Managing Claims, Denials & Appeals

Understanding Your Explanation of Benefits

After you receive a health care service or product and an insurance claim is been filed, you’ll receive an explanation of benefits (EOB) from your insurer. An EOB is an overview of the total charges and how much you and your health plan have to pay. It is NOT A BILL. It explains what is covered by your plan.  

Each insurance company has its version of an EOB. Some of the terms your insurer uses may be different than the terms shown on this sample.

However, in general, an EOB will list the following:

  • The services provided to the patient
  • The amount charged by the provider
  • The amount covered by your plan
  • The amount not covered by your plan
  • The amount paid to the provider
  • The amount you are responsible for paying

It is important to carefully read and understand your EOB so you can be certain your insurance benefits are being administered and used properly. The information will help you understand what was covered, what was not and why. Make sure to review the remark codes or notes. Always call the customer service number on your EOB if you have any questions or concerns. Try to address any charges you do not feel you should be responsible for paying with your insurer as soon as you receive the EOB so you can get things cleared up before you get a bill from the provider.

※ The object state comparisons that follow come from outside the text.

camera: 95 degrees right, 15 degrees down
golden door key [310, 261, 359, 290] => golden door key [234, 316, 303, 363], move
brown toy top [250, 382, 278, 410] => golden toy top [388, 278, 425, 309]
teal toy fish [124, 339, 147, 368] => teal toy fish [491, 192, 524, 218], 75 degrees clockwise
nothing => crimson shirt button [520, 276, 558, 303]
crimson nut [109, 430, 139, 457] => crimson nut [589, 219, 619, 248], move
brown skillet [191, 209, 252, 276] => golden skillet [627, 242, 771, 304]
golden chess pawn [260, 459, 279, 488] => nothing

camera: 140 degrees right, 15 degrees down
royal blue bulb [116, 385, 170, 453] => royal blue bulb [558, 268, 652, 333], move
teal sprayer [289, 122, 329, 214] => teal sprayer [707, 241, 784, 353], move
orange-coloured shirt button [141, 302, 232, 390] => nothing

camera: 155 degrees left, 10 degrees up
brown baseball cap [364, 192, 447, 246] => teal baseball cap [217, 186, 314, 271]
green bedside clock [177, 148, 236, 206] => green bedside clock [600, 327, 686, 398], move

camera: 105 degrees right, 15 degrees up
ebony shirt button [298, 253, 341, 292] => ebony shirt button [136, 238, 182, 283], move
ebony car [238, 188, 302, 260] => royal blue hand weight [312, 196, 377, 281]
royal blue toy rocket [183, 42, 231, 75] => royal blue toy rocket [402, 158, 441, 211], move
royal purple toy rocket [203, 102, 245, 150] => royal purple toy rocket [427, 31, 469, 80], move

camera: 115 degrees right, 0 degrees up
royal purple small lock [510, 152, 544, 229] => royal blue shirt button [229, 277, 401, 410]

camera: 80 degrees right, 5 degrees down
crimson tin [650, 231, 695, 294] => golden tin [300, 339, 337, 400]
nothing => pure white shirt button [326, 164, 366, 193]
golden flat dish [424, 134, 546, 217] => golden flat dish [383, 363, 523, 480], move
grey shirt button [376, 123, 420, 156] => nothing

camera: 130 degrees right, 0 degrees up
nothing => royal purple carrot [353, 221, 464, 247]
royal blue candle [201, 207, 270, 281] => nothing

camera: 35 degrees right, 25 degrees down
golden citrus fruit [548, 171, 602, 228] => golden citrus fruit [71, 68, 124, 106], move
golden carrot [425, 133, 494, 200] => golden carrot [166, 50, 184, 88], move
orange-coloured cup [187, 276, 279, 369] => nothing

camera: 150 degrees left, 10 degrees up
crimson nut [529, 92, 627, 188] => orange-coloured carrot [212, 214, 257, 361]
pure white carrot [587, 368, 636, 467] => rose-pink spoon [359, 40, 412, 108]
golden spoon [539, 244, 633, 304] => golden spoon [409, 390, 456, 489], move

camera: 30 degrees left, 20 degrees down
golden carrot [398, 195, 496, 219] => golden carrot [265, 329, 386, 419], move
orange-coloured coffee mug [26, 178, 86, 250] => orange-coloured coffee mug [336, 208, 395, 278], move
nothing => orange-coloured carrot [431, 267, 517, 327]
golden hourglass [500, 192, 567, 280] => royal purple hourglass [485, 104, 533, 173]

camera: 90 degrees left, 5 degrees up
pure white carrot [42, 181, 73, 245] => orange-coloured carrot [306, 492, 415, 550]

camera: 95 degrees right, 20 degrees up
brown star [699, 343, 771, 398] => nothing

Medical billing and coding errors are common reasons for a claim getting rejected or denied. Sometimes the error is a mistake and other times it may be intentional.  This is another reason to read your EOB very carefully.

This scenario may help you understand an EOB

Dr. X is in your plan network.  He sends a bill to your insurer with the following service descriptions:

  • $50 for an office visit
  • $35 for a blood draw
  • $70 for a knee brace
  • $75 for nutrition counseling

The date of the visit was March 13, 2016.

On the EOB, it shows that Dr. X accepted payment from your insurer of $40 for the office visit and $15 for the blood draw, which is how much he is allowed to bill based on the negotiated contract with the insurer. A $10 discount was given on the $50 office visit and a $20 discount on the $35 blood draw charge. 

Since your health plan doesn’t cover nutrition counseling and the knee brace should have been pre-authorized, these charges ($70 and $75) are listed under Charges Not Covered with a Remark Code explanation. 

The EOB shows that your insurer will pay Dr. X $55.  It also shows that you owe $160 (your copay plus the total of the Charges Not Covered). 

It is likely that you paid the $15 copy at the doctor’s office. After your insurer pays the $55 in charges covered by your plan, you will receive a bill from Dr. X. It will show what your insurer has paid and the balance of $145 (for the knee brace and nutrition counseling), which is due from you.

Since you also had blood drawn that was sent to a lab by Dr. X, the lab will send a claim for the service to your insurer. You will receive another EOB. Once the insurer pays an amount based on the health plan, you may or may not get a bill from the lab for any remaining balance.